Learning Elixir's Supervisors
One of the things I struggled with when building our first elixir application was getting our Rabbit code to be properly supervised and resilient to failure. The pattern we generally follow is 1 connection and N workers, where each worker has a channel derived from the connection. The workers, which can be publishers (we normally only have 1) or consumers (we normally ave many) are dependent on the connection but independent of each other.
My first iteration worked, but wasn't the most elegant. I've since had a chance to revisit the code and thought it would make for good writing (and perhaps good reading).
Given the dependencies described above, the first thing we can do is build a supervisor tree:
defmodule App.Queue.Supervisor do
use Supervisor
def start_link() do
Supervisor.start_link(__MODULE__, [], name: __MODULE__)
end
def init(_) do
children = [
worker(App.Queue.Connection, []),
supervisor(App.Queue.WorkerSupervisor, [])
]
supervise(children, strategy: :rest_for_one)
end
end
defmodule App.Queue.WorkerSupervisor do
use Supervisor
def start_link() do
Supervisor.start_link(__MODULE__, [], name: __MODULE__)
end
def init(_) do
children = [
worker(App.Queue.Publisher, []),
worker(App.Queue.Consumers.Spice, []),
worker(App.Queue.Consumers.Saiyans, []),
]
supervise(children, strategy: :one_for_one)
end
end
These are split up so that the correct strategy
can be applied to each group. Starting from the bottom, if one worker is forced to restart, there's no reason to also restart the other workers. Thus, we pick the one_for_one
strategy. The rest_for_one
strategy that we use in our first Supervisor means that if one process fails and is restarted, all processes defined after it are also restarted. For this reason, we put the connection first. If the App.Queue.Connection
process is restarted, then the App.Queue.WorkerSupervisor
will also be restarted. But the reverse isn't true.
If we were to put all of the above in a single supervisor and kept the rest_for_one
strategy, it would mean that the Saiyans
consumer would be restarted whenever the Spice
consumer was. This isn't what we want.
The above is a start, but now we need to dig into our actual processes. The first one that we'll look at, and also the most critical, is the App.Queue.Connection
process. We'll be using this AMQP library. Our following examples will expose you to the parts of its API that you need to know with respect to this post.

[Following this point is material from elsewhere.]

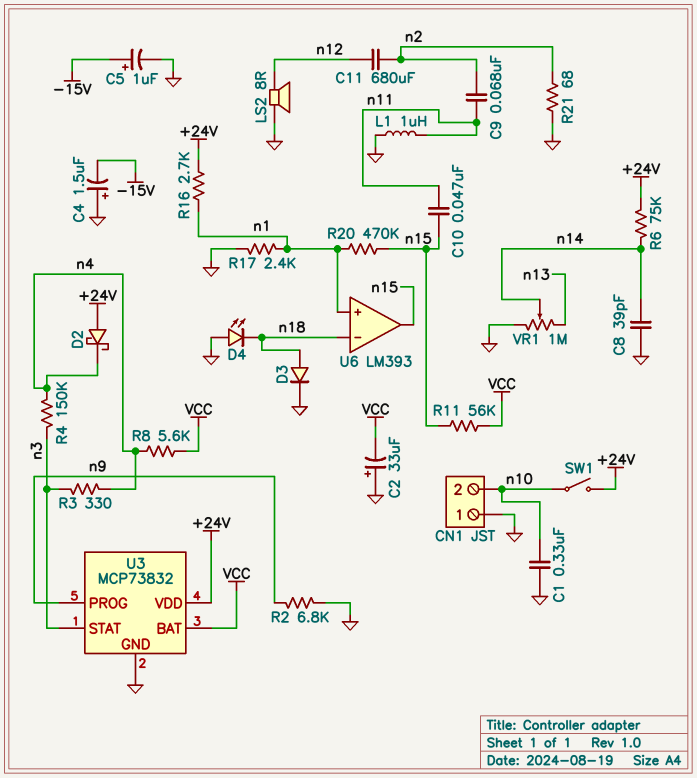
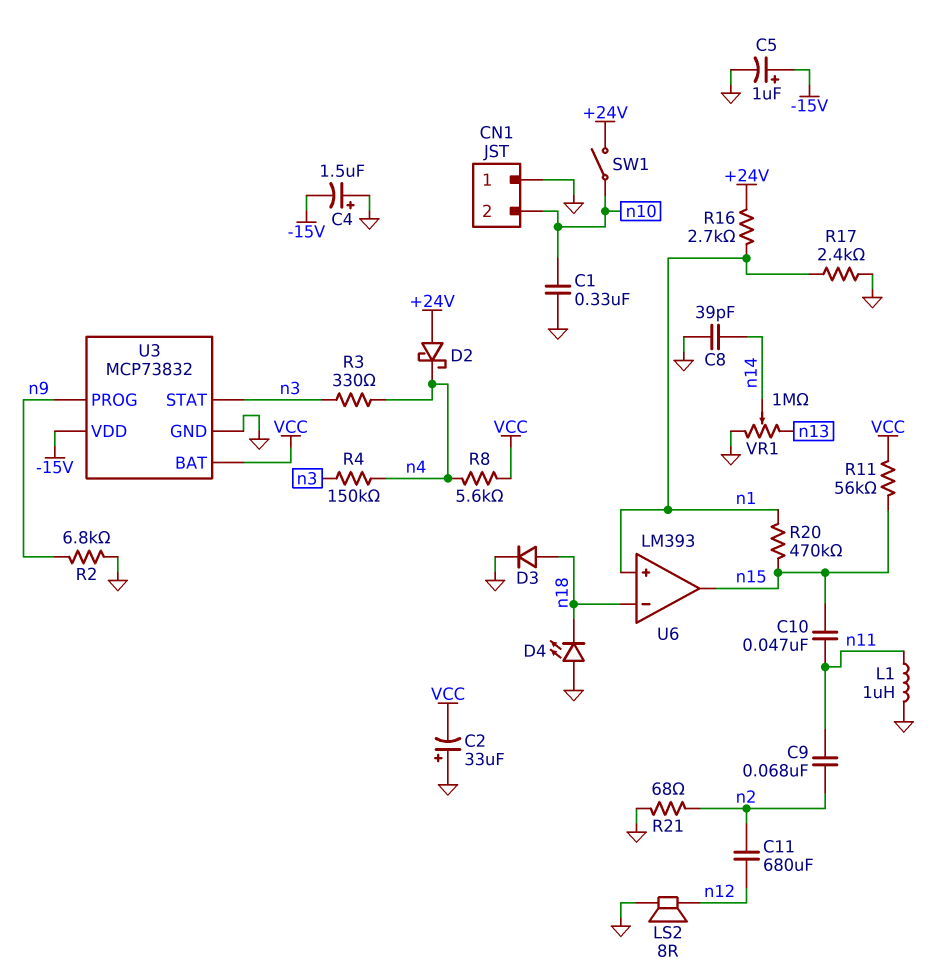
R6: 75k (+24V, n14) -> none
U3 pin VDD: +24V -> -15V

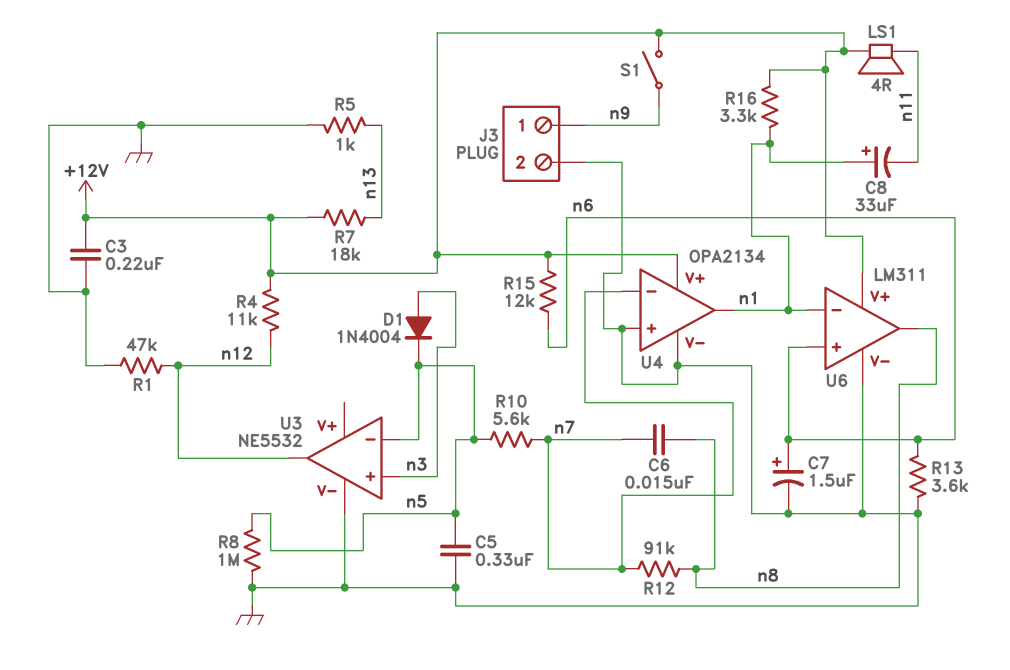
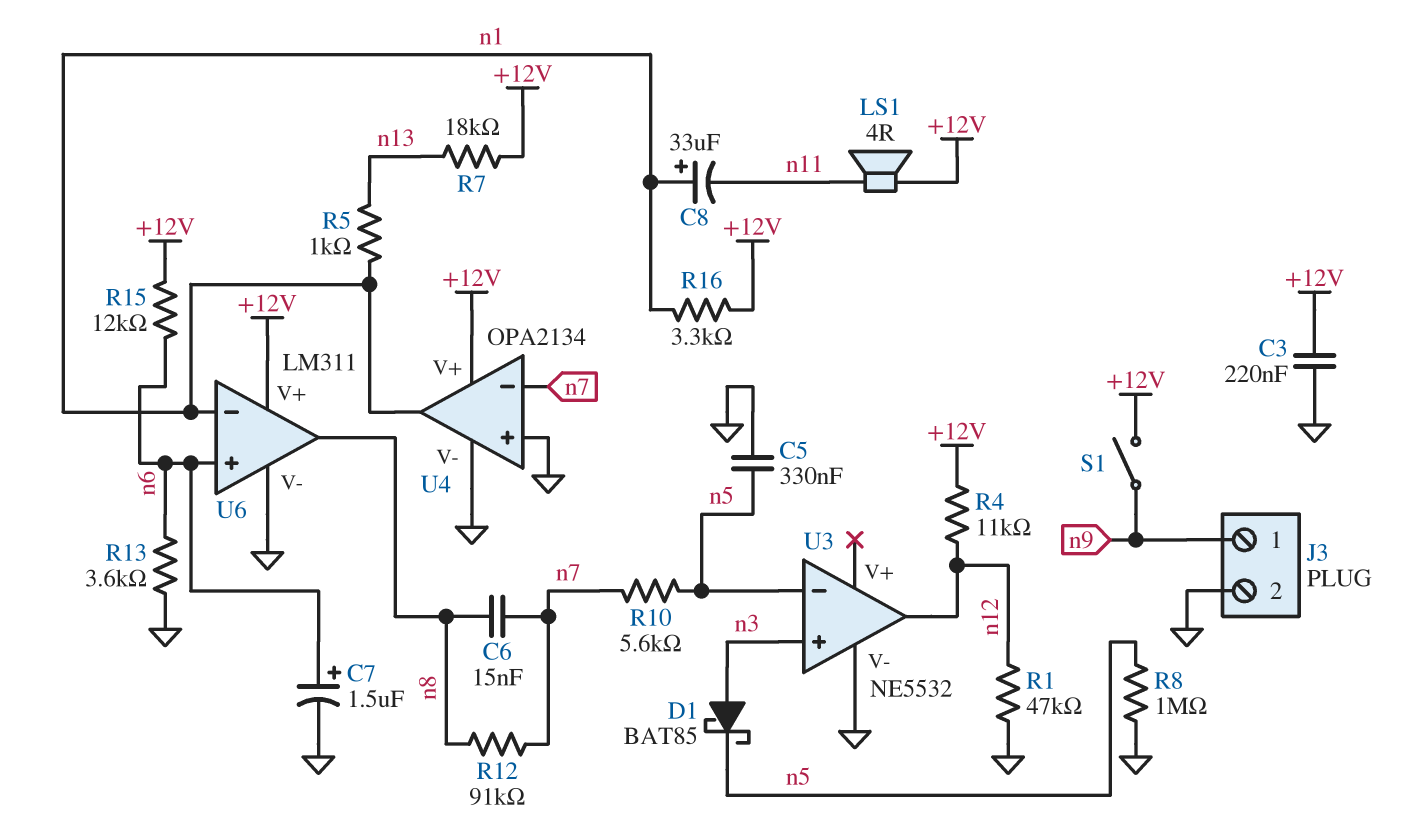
D1: diode 1N4004 (A n3, K n5) -> schottky BAT85 (A n3, K n5)
R5: 1k (GND, n13) -> 1k (n1, n13)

A naïve implementation of our connection worker could look like:
defmodule App.Queue.Connection do
use GenServer
def start_link() do
GenServer.start_link(__MODULE__, [], name: __MODULE__)
end
def init(_) do
# returns {:ok, conn} on success and {:error, err} on failure
AMQP.Connection.open("amqp://....")
end
end
The issue with this code is that if the connection fails, nothing happens until we try to use it. The supervisor is monitoring our process, not the connection. We could change the code to do:
def init(_) do
{:ok, conn} = AMQP.Connection.open("amqp://....")
Process.link(conn.pid)
{:ok, conn}
end
By linking our Connection process to the underlying connection, we ensure that when the underlying connection dies, our connection process will also die. At first glance, this might seem like the right approach. Our process will die, the supervisor will restart it and it'll restart each worker which can use the new connection to get new channels. However, it probably isn't what you want.
By default, if a process terminates 3 times in 5 seconds, the parent process, in our case App.Queue.Supervisor
, terminates. This cascades up, so that the parent of App.Queue.Supervisor
will try to restart that supervisor and itself terminates if we hit the 3 in 5 threshold. This goes all the way up to the application.
It's common for such connection failures, whether they're to a queue, database or webservice, to happen quickly. Failing 3 times in 5 seconds? We're likely to fail 1000 times in a second; taking down our entire app. Sadly, there's no backoff functionality in supervisors. In some cases, maybe you really do want to crash the entire app, but I think that for many apps, retrying indefinitely is a more desirable behaviour.
One quick solution could be to specify very high max_restarts
and very low max_seconds
parameters along with the strategy
. But I'd like to explore something a little more elegant.
Rather than linking to the underlying connection process, we can monitor/1
it. Rather than bubbling the termination we'll receive a message. Consider:
def init(_) do
{:ok, connect()}
end
defp connect() do
case AMQP.Connection.open() do
{:ok, conn} ->
Process.monitor(conn.pid)
conn # this will be our state
{:error, err} ->
Logger.error("failed to connect: #{inspect err}")
:timer.sleep(1000)
connect() # keep trying
end
end
# we get this message because of the call to monitor we did
def handle_info({:DOWN, _, :process, _pid, reason}, _) do
Logger.error("queue connection is down: #{inspect reason}")
{:noreply, connect()}
end
Rather than terminating, we handle the :DOWN
notification and try to reconnect, waiting 1 second between attempts. Essentially, we're taking over the opinionated Supervisor's restart strategy; trying infinitely and applying whatever backoff algorithm we want.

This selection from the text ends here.